それにしても、こうやって葉山と葉月が一緒に居ると、こいつらって姉妹みたいに見えるよなぁ。 さっきは俺と葉月が親子みたいだって葉山は言っていたけど、こいつらの方は姉妹っぽいよ。
すぐに設定を考えるとすると、明るい性格で人気のある姉と、暗い性格で塞ぎこんでいる妹って設定か。 実際はそんなこと無くて、性格の悪い姉とマイペースな妹だけど。
「いやぁ、でもさ。 あたしと歌音ちゃんが来て良かったのかな? なんかこう、邪魔しちゃってるみたいじゃん?」
「邪魔? 邪魔って、何が?」
天羽の言っている意味が分からず、俺は聞き直す。 葉山だけなら確かに邪魔は邪魔だが……どうして天羽まで?
「へ? だってお二人って付き合ってるんでしょ?」
言いながら、天羽は俺と葉月を指した。 にこにこ笑いながら。
付き合って……は!? 何言ってるんだよこいつ、頭おかしいのか!?
「どうしてそうなる!? ていうか、前にも葉山に似たような事言われた気がするんだけど!」
「……え!? じゃあ付き合ってないの!? マジで!?」
「そこで驚くなよ! 普通に友達だっての!!」
「いやいや! だってさちょっと待ってね……」
天羽は腕組みをしてしばし思考。 五秒、十秒、三十秒。
そうそう、そうやって考えればすぐに分かるだろ?
「いややっぱり付き合ってるでしょ?」
「だからどうしてそうなるッ!?」
分かってねえ! 駄目だこいつ!
「だって、いっつも二人で一緒に登校してくるでしょ? お昼ご飯もいっつも一緒でしょ? 学校終わったら一緒にいつも帰ってるし、部室でも二人で勉強してたりするでしょ? 移動教室だって一緒に行ってるし、二人で並んで廊下良く歩いてるでしょ? 休みの日にたまたま二人見かけた時も一緒だったし、この前なんて映画一緒に見に行ってたでしょ?」
「だけど違う! 付き合ってない!」
そこまで羅列しなくても良いだろ。 俺にもプライバシーという物があるんだ。
「……ならそっちの方が驚きだ! どうして付き合わないわけ!?」
「どうしてって……」
俺は言われて、ふと葉月の方を見る。 顔を伏せて、何も言わずにじっとしてるだけ。 何を考えているのか、何を想っているのかも、顔を見ただけでは分からない。

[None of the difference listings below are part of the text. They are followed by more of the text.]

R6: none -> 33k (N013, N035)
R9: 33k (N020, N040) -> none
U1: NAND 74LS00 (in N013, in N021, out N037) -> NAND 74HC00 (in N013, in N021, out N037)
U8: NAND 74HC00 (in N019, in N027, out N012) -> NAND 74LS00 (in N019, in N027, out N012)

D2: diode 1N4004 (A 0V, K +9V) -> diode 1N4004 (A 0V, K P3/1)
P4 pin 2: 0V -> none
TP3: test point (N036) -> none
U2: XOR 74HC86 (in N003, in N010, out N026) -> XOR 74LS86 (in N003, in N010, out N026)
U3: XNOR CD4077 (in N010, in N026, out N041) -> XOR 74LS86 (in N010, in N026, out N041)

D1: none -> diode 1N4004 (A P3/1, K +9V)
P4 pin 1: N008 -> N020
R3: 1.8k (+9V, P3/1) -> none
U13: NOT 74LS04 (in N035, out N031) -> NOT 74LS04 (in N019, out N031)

「別に、俺と葉月はそういうのじゃ無いんだって。 ただの友達で、部屋が隣だからそうしてるだけなんだよ」
「……ま、八乙女君は基本的にお節介男だからねぇ。 神宮さんの面倒を見たくて見たくて仕方ないってことよ。 んで、神宮さんもそれで助かってるわけだし良いじゃない。 天羽さん」
どこかわざとらしく、葉山は言う。 それが少し気になったが、この話はこれ以上しても葉月がただ嫌がるだけだろう。 だから、俺は何も言わずに黙っていた。

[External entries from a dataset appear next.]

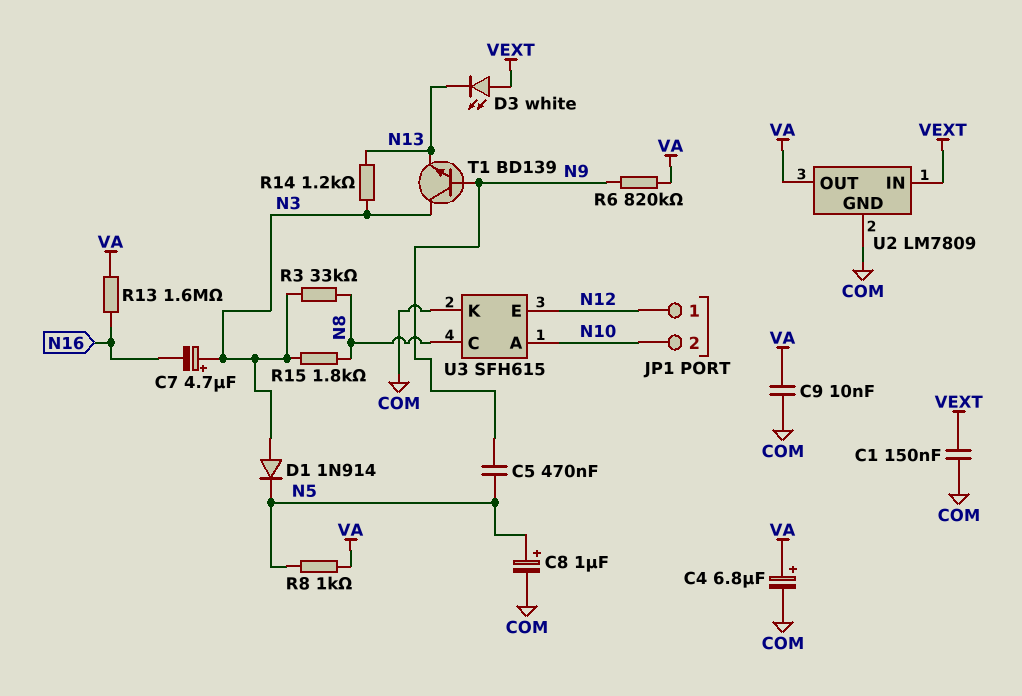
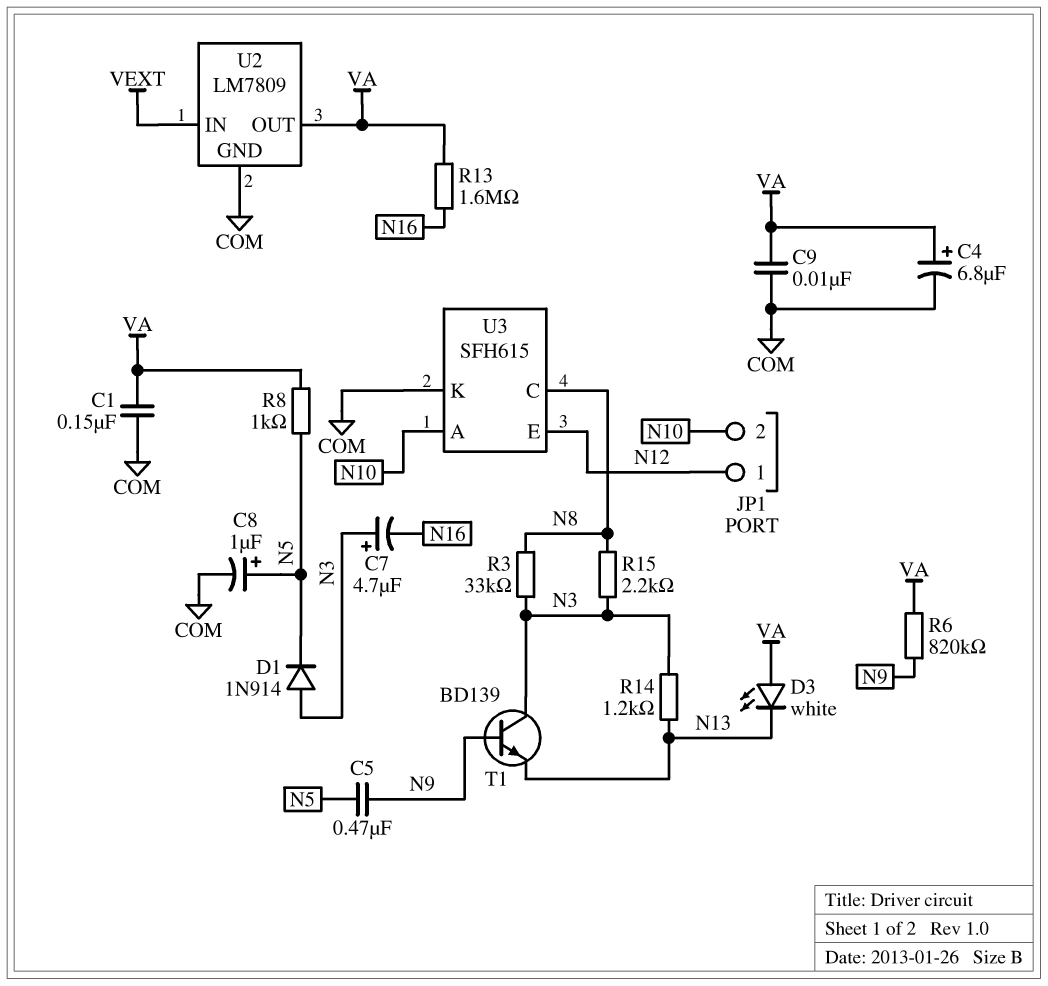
C1: 150nF (COM, VEXT) -> 150nF (COM, VA)
D3: LED white (A VEXT, K N13) -> LED white (A VA, K N13)
R15: 1.8k (N3, N8) -> 2.2k (N3, N8)

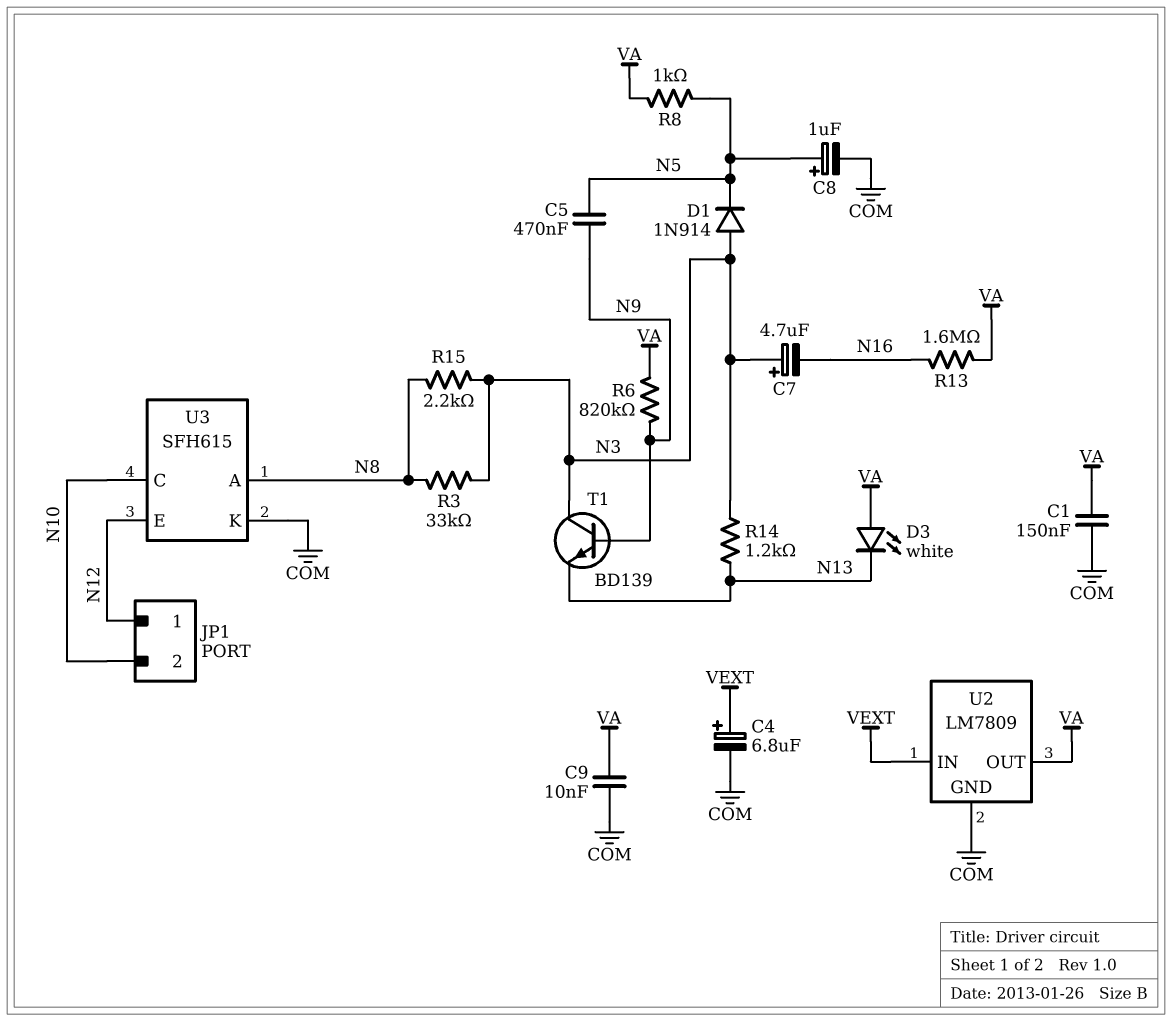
C4: 6.8uF (plus VA, minus COM) -> 6.8uF (plus VEXT, minus COM)
U3 pin A: N10 -> N8
U3 pin C: N8 -> N10

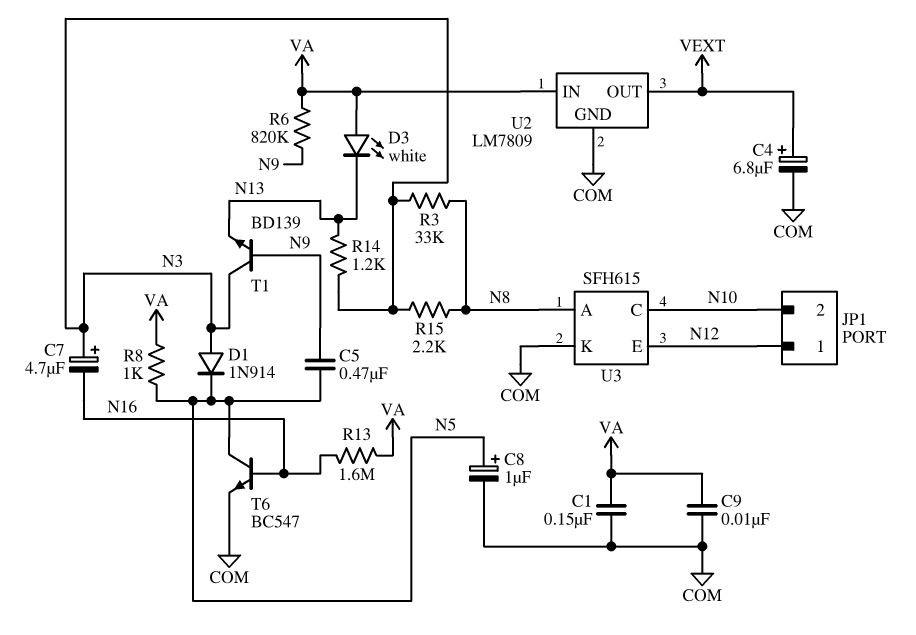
T6: none -> NPN BC547 (B N16, C N5, E COM)
U2 pin IN: VEXT -> VA
U2 pin OUT: VA -> VEXT

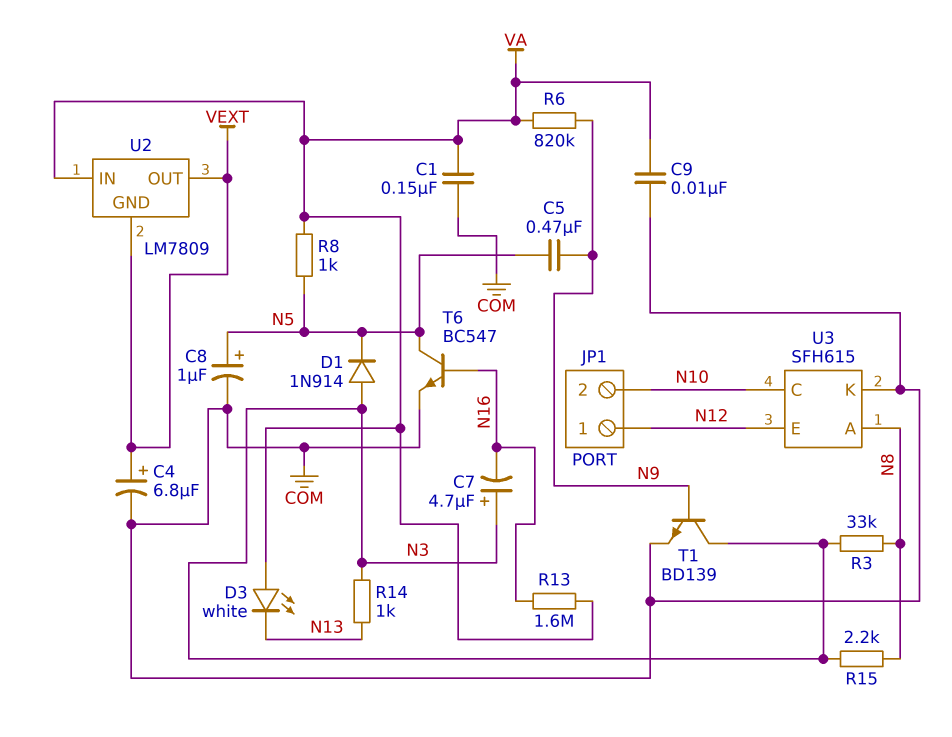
R14: 1.2k (N3, N13) -> 1k (N3, N13)
T1: NPN BD139 (B N9, C N3, E N13) -> NPN BD139 (B N9, C N3, E COM)
U2 pin GND: COM -> VEXT

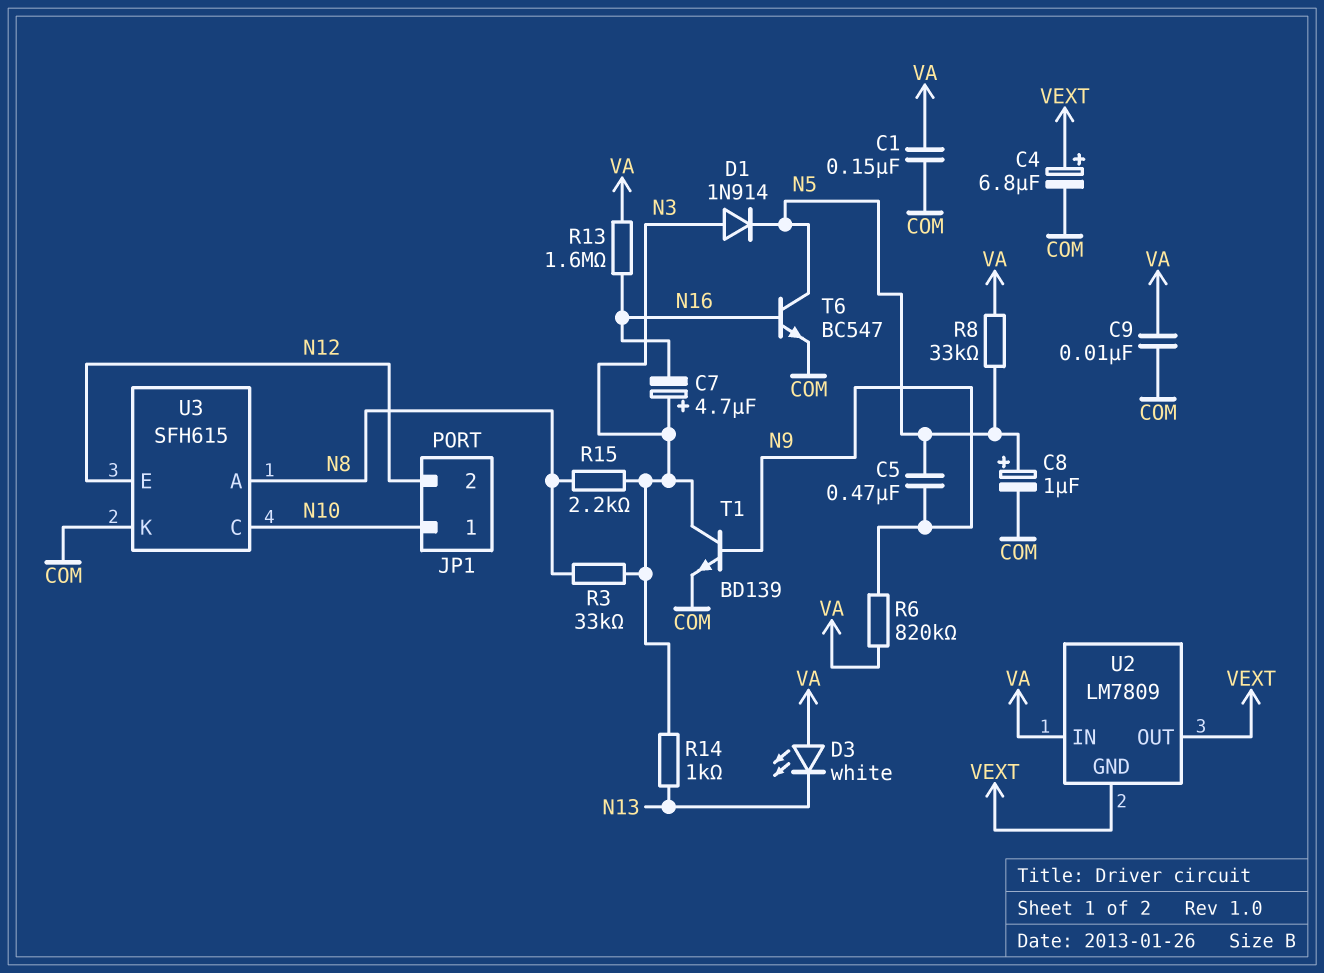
JP1 pin 1: N12 -> N10
JP1 pin 2: N10 -> N12
R8: 1k (N5, VA) -> 33k (N5, VA)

「うううううむ……。 羽美ちゃんとしては多少気になるけど、まいっか。 それより今日はお買い物! そういうことならあたしは構わずどんどん絡んで行くよ!」
「そうしてくれ。 でも、だからと言ってくっつくなよ。 俺にも葉月にも葉山にも」
「ええ!? あ、それと一応聞いておくけど」
「……八乙女君と歌音ちゃんが付き合ってるってわけじゃないよね?」
言った瞬間、その場の空気が凍ったのが分かった。 そして何かドス黒いオーラを感じる。 発信源は勿論葉山。
「天羽さーん、それ以上気の触れた事を言うなら、今から屋上に行って突き落としてあげてもいいけど?」
まさにそれこそありえないって話だ。 葉山よりも蒼汰と付き合おうと努力した方が早いくらいにありえない話である。
「わ、分かった分かった! これ以上は少し黙るよ! だからやめてぇええ!!」
一見敵無しにも見える天羽だが、どうやら葉山には敵わないらしい。 うーん、俺と葉月と天羽で対葉山同盟を組めないだろうか? そうすればきっと、この葉山を打倒することが……。
「で、ついでに八乙女君は今度罰ゲームね」
「は!? ちょっと待て! 俺なんかしたか!?」
「ただなんとなく? なんかムカつくこと考えてそうだったからかな。 あはは」
……葉山は良い奴葉山は良い奴葉山は良い奴葉山は良い奴。
「……なに睨んでるのよ。 喧嘩売ってるの?」
駄目だ! プラスの思考は全然読んでくれねえ!
こうなってくると同盟を組んでる暇も無さそうだな。 すぐにバレて仲違いの策でも使われそうだ。
そんな感じで、慌ただしくも騒がしくもある一日が始まったのだった。